Perhaps you remember me?

I was the skinny five-year-old boy with Roy Orbison glasses that queued for two hours to sit on your knee at the Chequers Shopping Centre in Maidstone in 1974.

I recall asking you for an Evil Kenevil Stunt bike, and that I was somewhat disappointed when I open my parcels that Christmas to discover you'd sent me a Six Million Dollar Man (with roll back skin and circuit boards plus moving eyes) instead.

Still, I understand you're a busy man and God knows we all make mistakes - even you Santa.

Like the first year I came to Sweden and you came round to my sister-in-law's house to hand out presents to her three small children. I knew something was wrong when you almost set the house on fire by dropping the lantern as you fell through the front door. You were so drunk you couldn't read the labels on any of the presents and I ended up opening a My Little Pony by mistake.

So you more than anyone will understand that nobody's perfect. which is why I'm hoping you'll be a little lenient on me this Christmas time because, quite frankly, I've been a really bad blogger this year.

Things started off so well. I posted practically every day and emails zipped back and forth with people from all over the world (including lots from people from several African nations whose fathers had all mysteriously died simultaneously in a failed military coup and wanted me to help them collect $50 million from a hidden war chest).

Then, as quickly as it started, it suddenly stopped. I somehow couldn't find the time to blog anymore, which I concede is a lame excuse that ranks alongside "I thought you said you were on the pill".

What makes it even worse is that so many people have taken the time to write to me to say they liked my blog and that even though their comments made me feel great and I fully intended to reply and say thanks, I didn’t.

So as you can see I've been bad - very bad, and I really don't expect very much this Christmas other than the odd pair of socks, aftershave lotion endorsed by some has-been sports star and maybe that nasal hair trimmer I've never wanted.

But I promise things are soon going to change.

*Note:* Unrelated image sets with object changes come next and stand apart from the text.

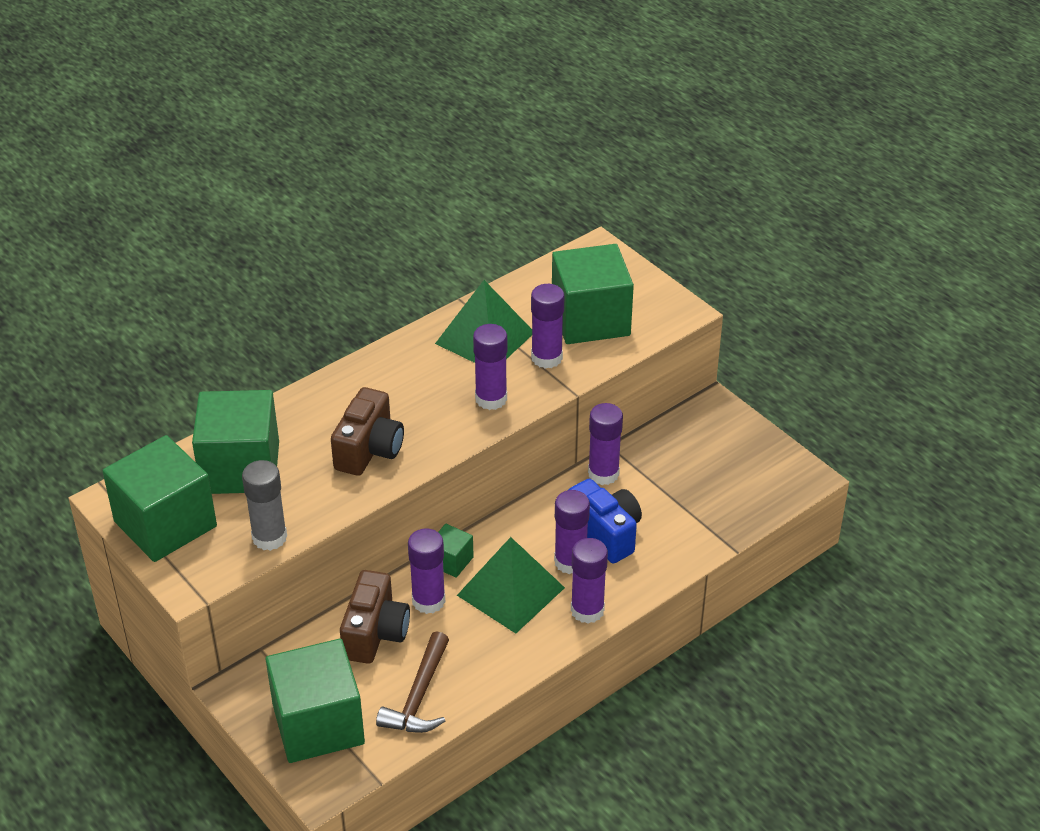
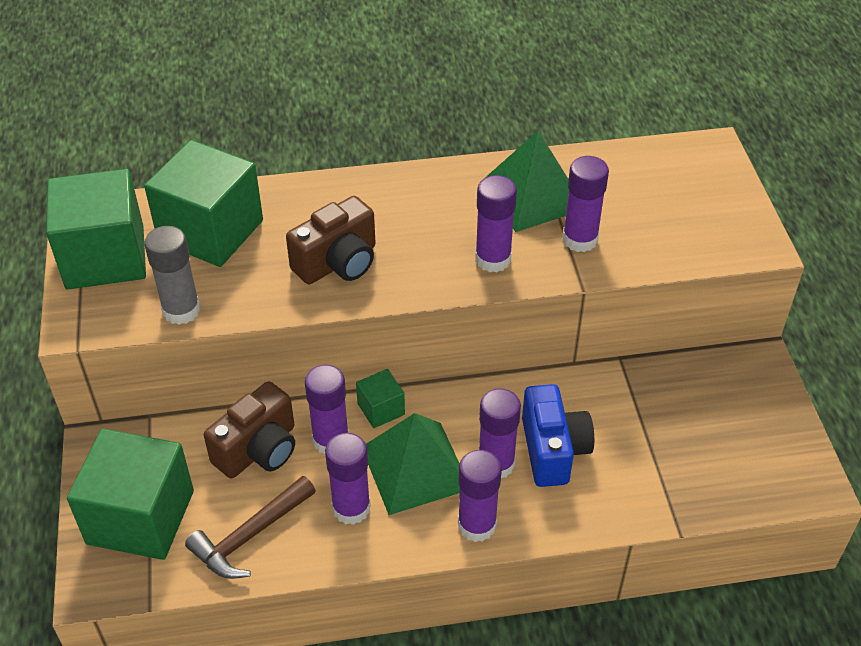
camera: 30 degrees right, 5 degrees up
(590, 319) = (654, 217): green cube -> none
(603, 474) = (593, 385): purple glue stick -> purple glue stick (351, 508)

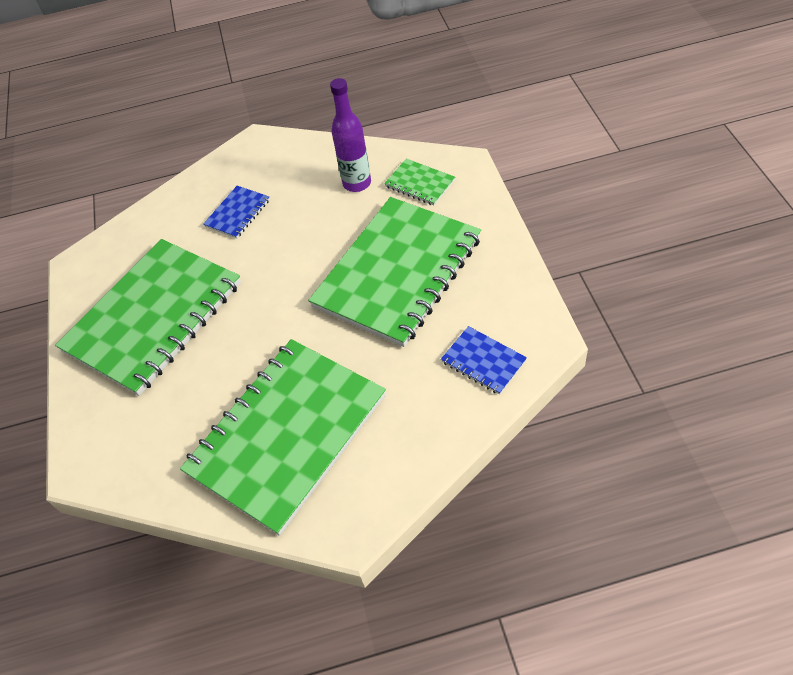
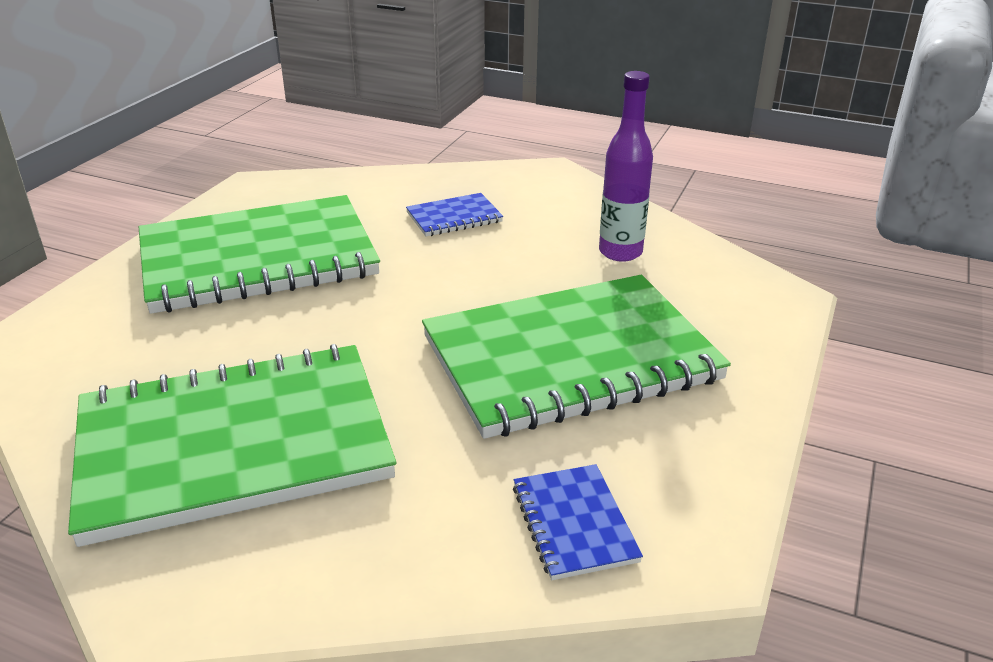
camera: 30 degrees right, 20 degrees down
(420, 183) = (701, 288): green notebook -> none

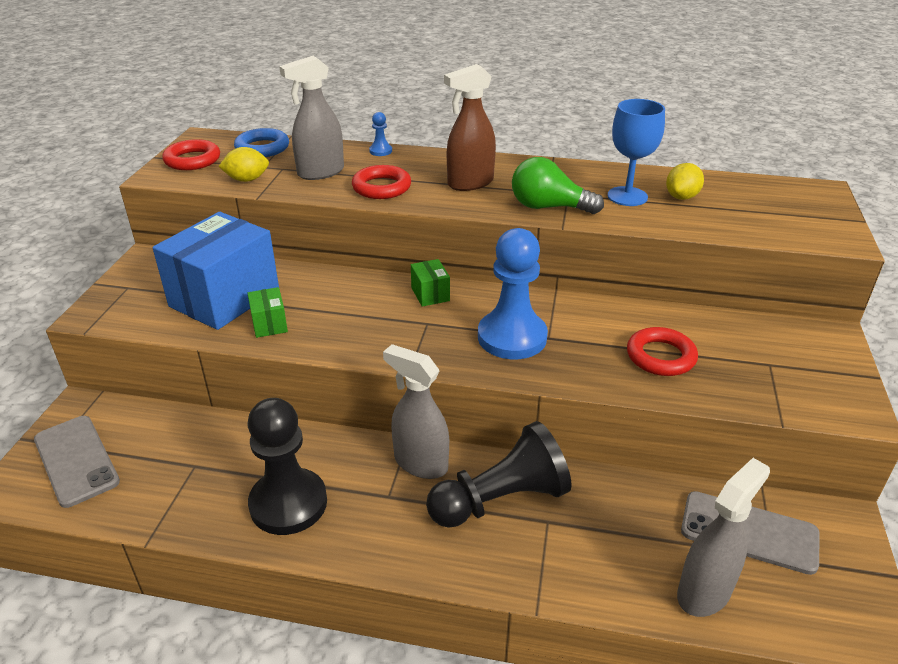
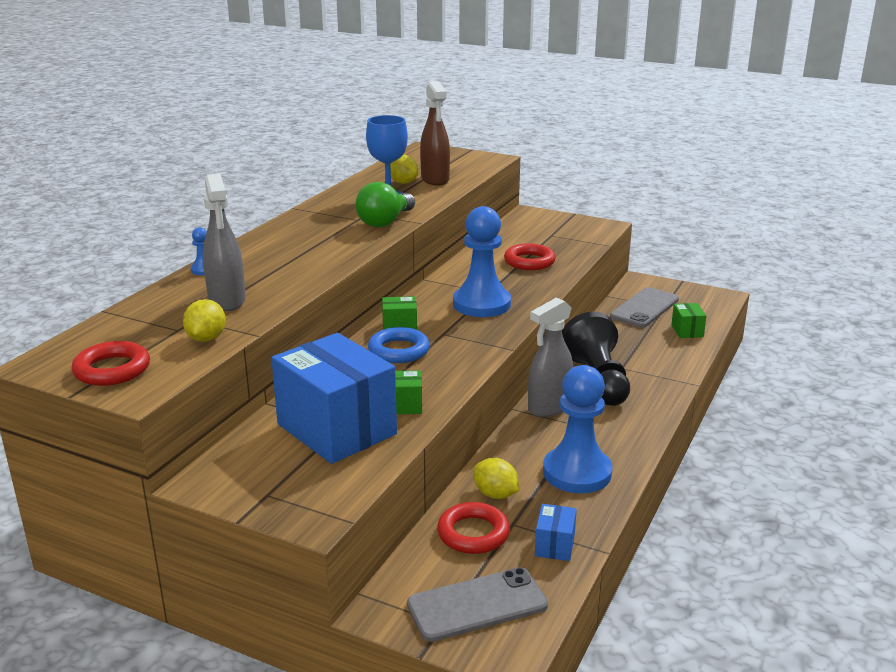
camera: 75 degrees left, 10 degrees down
(158, 501) = (554, 545): none -> blue box
(242, 446) = (495, 494): none -> yellow lemon
(262, 148) = (124, 327): blue ring -> blue ring (398, 350)
(288, 503) = (577, 473): black pawn -> blue pawn
(381, 187) = (290, 276): red ring -> red ring (473, 533)
(470, 183) = (316, 242): brown spray bottle -> brown spray bottle (435, 179)
(704, 592) = (687, 331): grey spray bottle -> green box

I'm turning over a new leaf Santa, you mark my words. From the New Year I'm going to make time for my blog and answer my emails. I’m also going to start going to the gym, floss my teeth regularly and stop locking myself in the toilet with a good book to escape the children.

So Merry Chrístmas to you Santa. I may be a bit too big to sit on your knee these days, but I always look forward to you coming round. Just promise to slow down a bit on the brandy this year, OK?